Das Forstamt betreut über 300 beförsterte Waldbesitzer, welche in Waldgenossenschaften und -vereinigungen, örtlichen Kooperationen, Forstbetriebsgemeinschaften und Interessenvereinigungen zusammengeschlossen sind.

Die Zielsetzung zur Bewirtschaftung des Waldes und alle Entscheidungen liegen weiterhin beim Eigentümer, so dass die forstlichen Maßnahmen mit ihm abgestimmt und kontrolliert werden. Darüber hinaus bietet das Forstamt weitere entgeltliche Leistungen für die Waldbesitzer an. Neben diesen Arbeitsschwerpunkten obliegen dem Forstamt auch hoheitliche Aufgaben nach dem Thüringer Waldgesetz. Dies sind unter anderem:

  • Vorbereitung der forstlichen Rahmenplanung

  • Durchführung von forstrechtlichen Verwaltungsverfahren nach dem Thüringer Waldgesetz

  • Ausübung der Forstaufsicht sowie des Wald- und des Forstschutzes

  • Laufbahnausbildung des gehobenen und des höheren Forstdienstes Beratung in Fragen des Forst- und Jagdwesens

Umweltbildung / Waldpädagogik

Das Forstamt Hainich-Werratal ist mit seinen Revierförstern auch Ansprechpartner für waldpädagogische Veranstaltungen.

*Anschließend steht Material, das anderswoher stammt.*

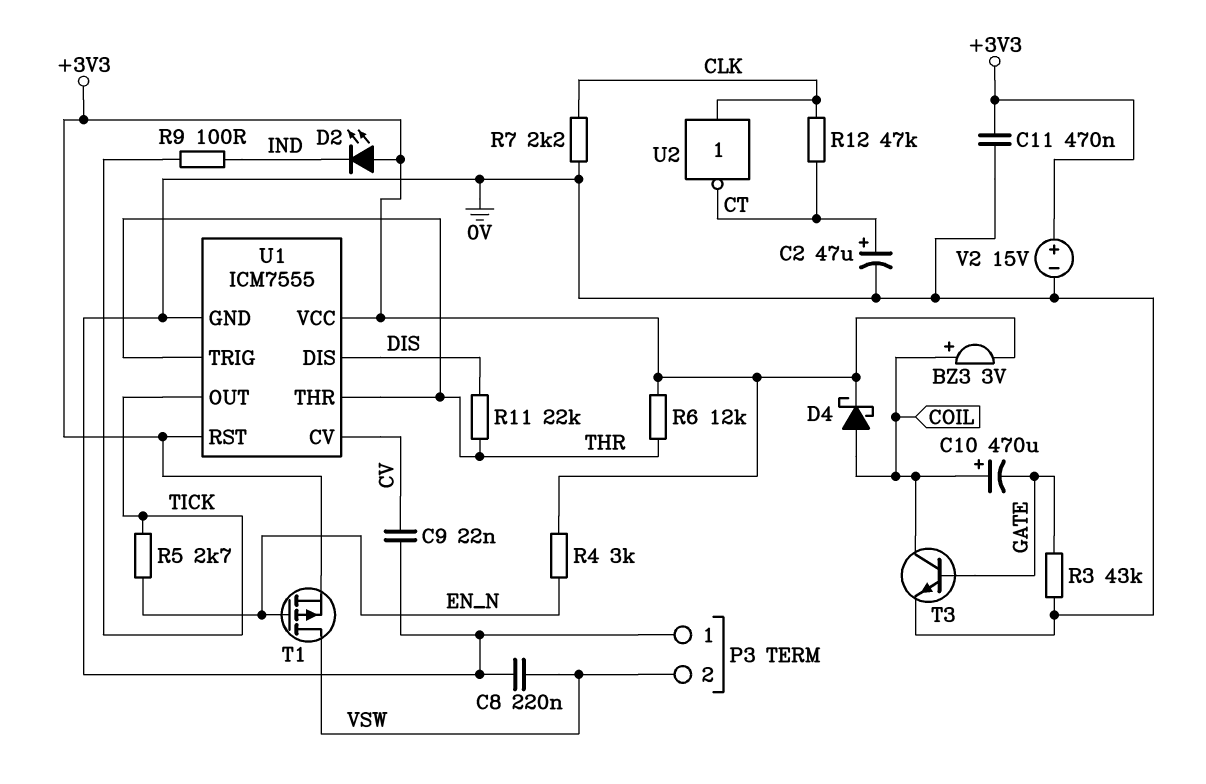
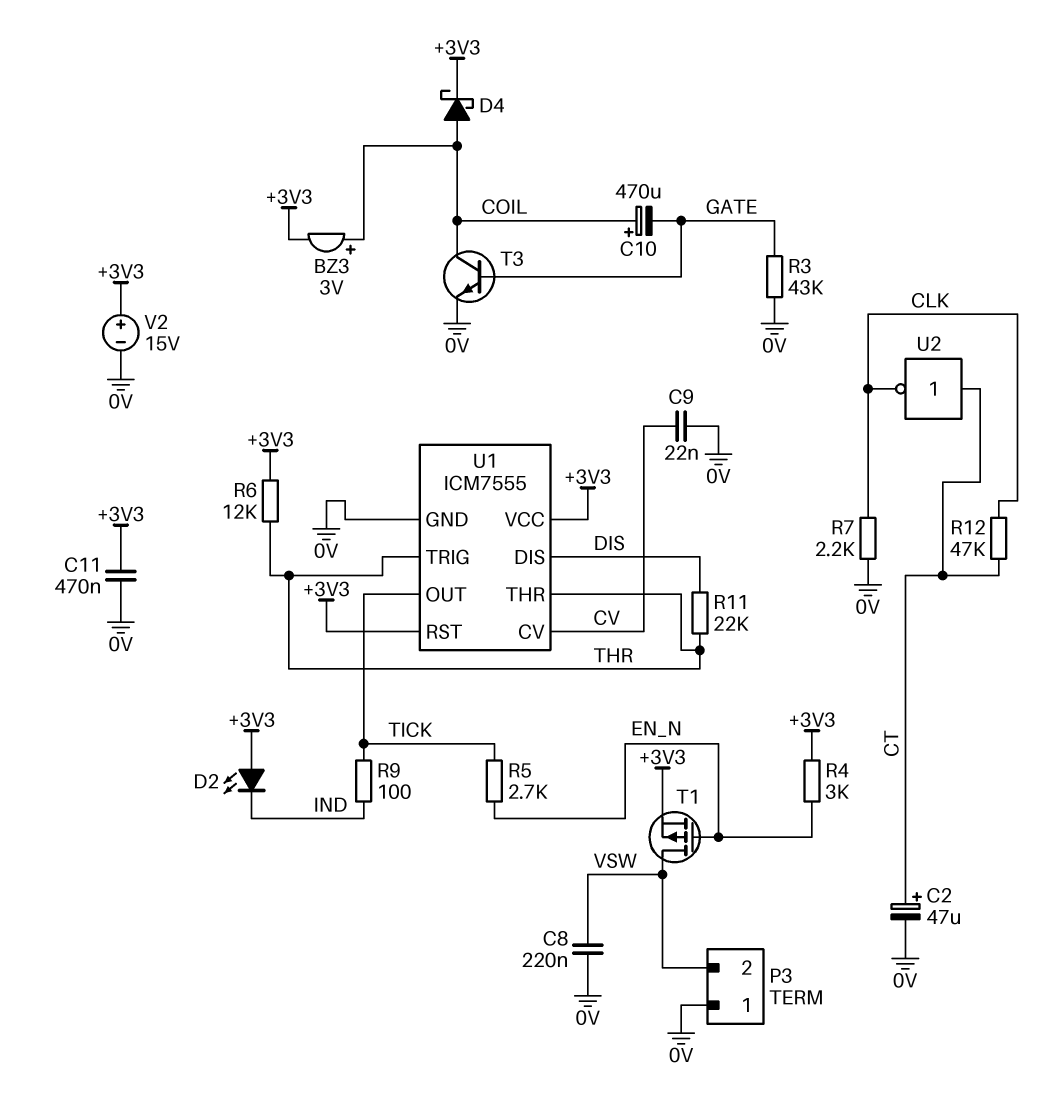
U2: NOT (in CLK, out CT) -> NOT (in CT, out CLK)

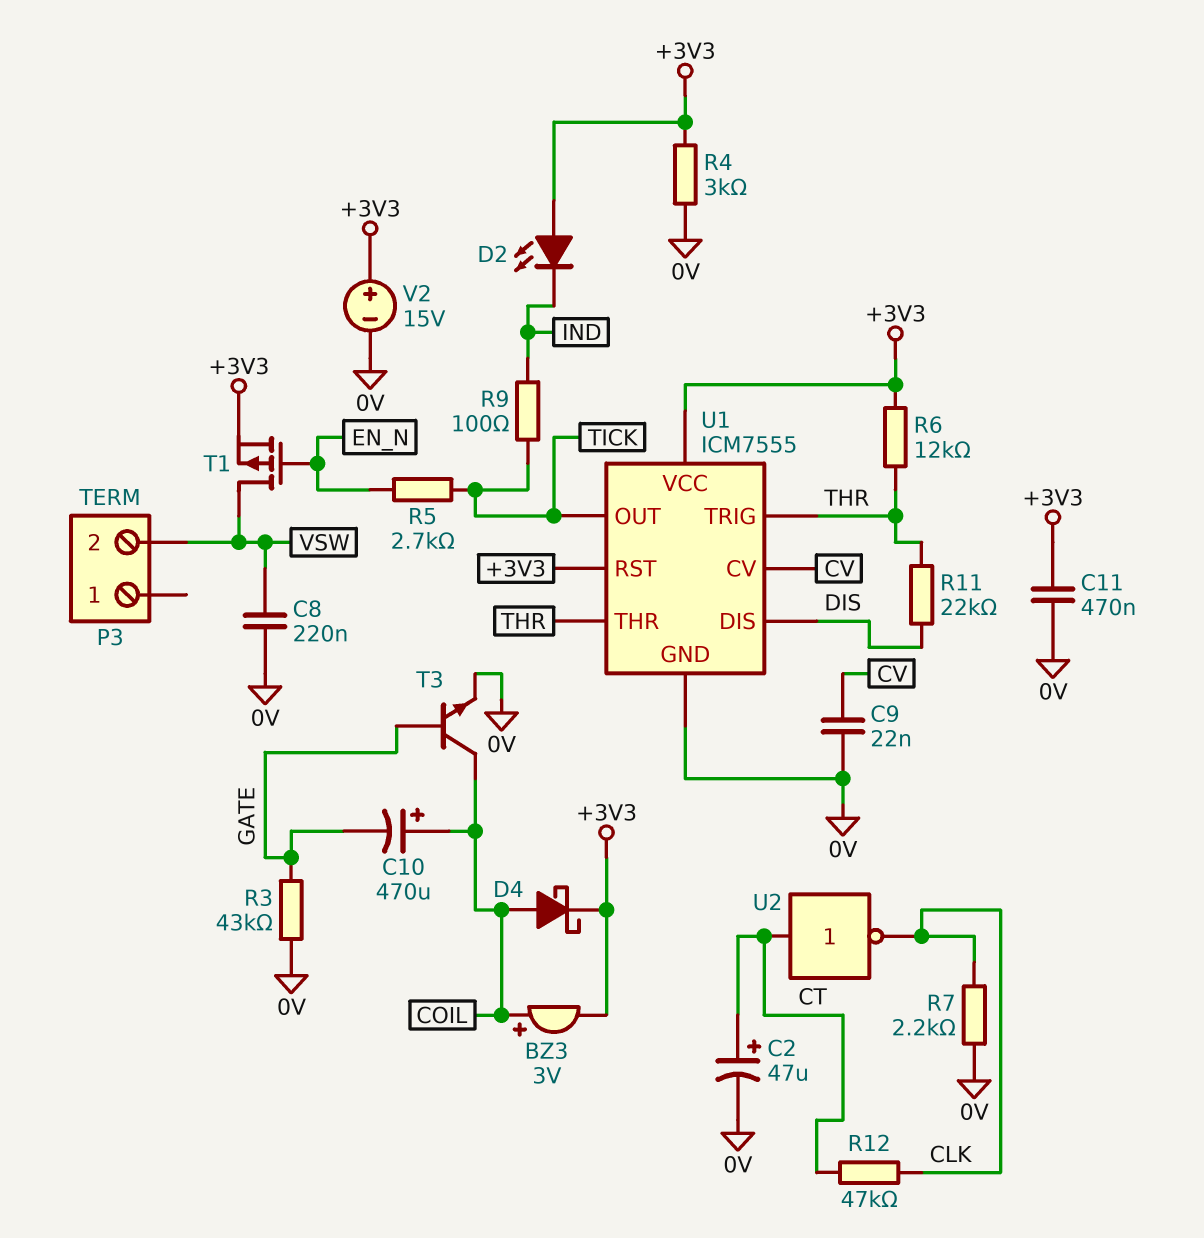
P3 pin 1: 0V -> none
R4: 3k (+3V3, EN_N) -> 3k (+3V3, 0V)

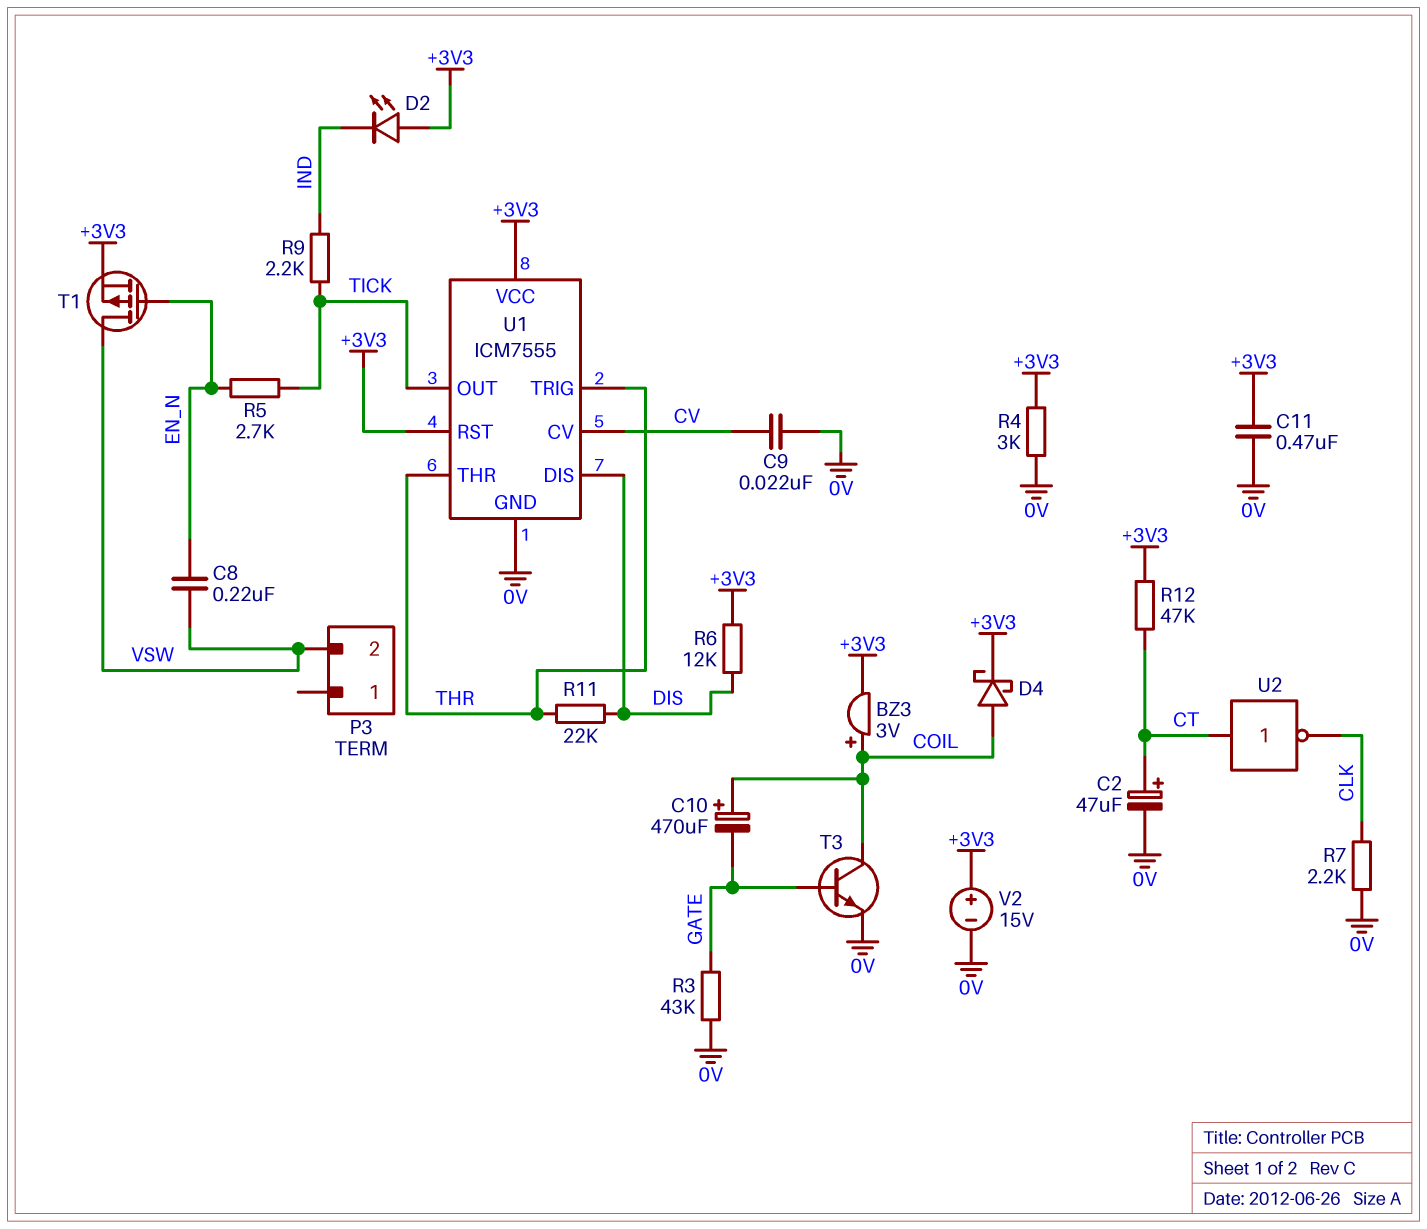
C8: 220nF (0V, VSW) -> 220nF (EN_N, VSW)
R6: 12k (+3V3, THR) -> 12k (+3V3, DIS)
R9: 100 (IND, TICK) -> 2.2k (IND, TICK)
R12: 47k (CLK, CT) -> 47k (+3V3, CT)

Dazu gehören beispielsweise gemeinsame Pflanzaktionen mit Schulen und Kindergärten. Försterwanderungen und Aktionen zum „Tag des Baumes“ zählen genauso zum Repertoire des Forstamtes wie die alljährlich stattfindenden Waldjugendspiele, die mit der Stadt Mühlhausen und den Vertretern der Schutzgemeinschaft Deutscher Wald, Landesverband Thüringen e. V. durchgeführt werden.

Weiterhin besteht mit dem Schullandheim Waldschlösschen eine Kooperationsvereinbarung, die uns sehr am Herzen liegt. Durch die gemeinsamen Aktivitäten mit dem Schullandheim kann unser Forstamt auf ein thüringenweites Publikum und somit auf eine Vielzahl an Interessierten bauen, denen die forstwirtschaftlichen Belange durch die Exkursionen mit den Revierförstern fachlich nähergebracht werden.

Naturschutz

Aufgrund der im gesamten Forstamtsgebiet vorhandenen Schutzgebiete (17 FFH-Gebiete) sind bei der  Bewirtschaftung des Waldes alle forstlichen und naturschutzfachlichen Aspekte aufeinander abgestimmt. Durch die Arbeiten wird die Multifunktionalität des Waldes gesichert.

Einen wichtigen Anteil an den naturschutzfachlichen Arbeiten im Forstamt nimmt das „Grüne Band“, der ehemalige innerdeutschen Grenzstreifen, mit den vielfältigen naturschutzfachlich relevanten Arbeiten zugunsten des Biotop- und Artenschutzes ein.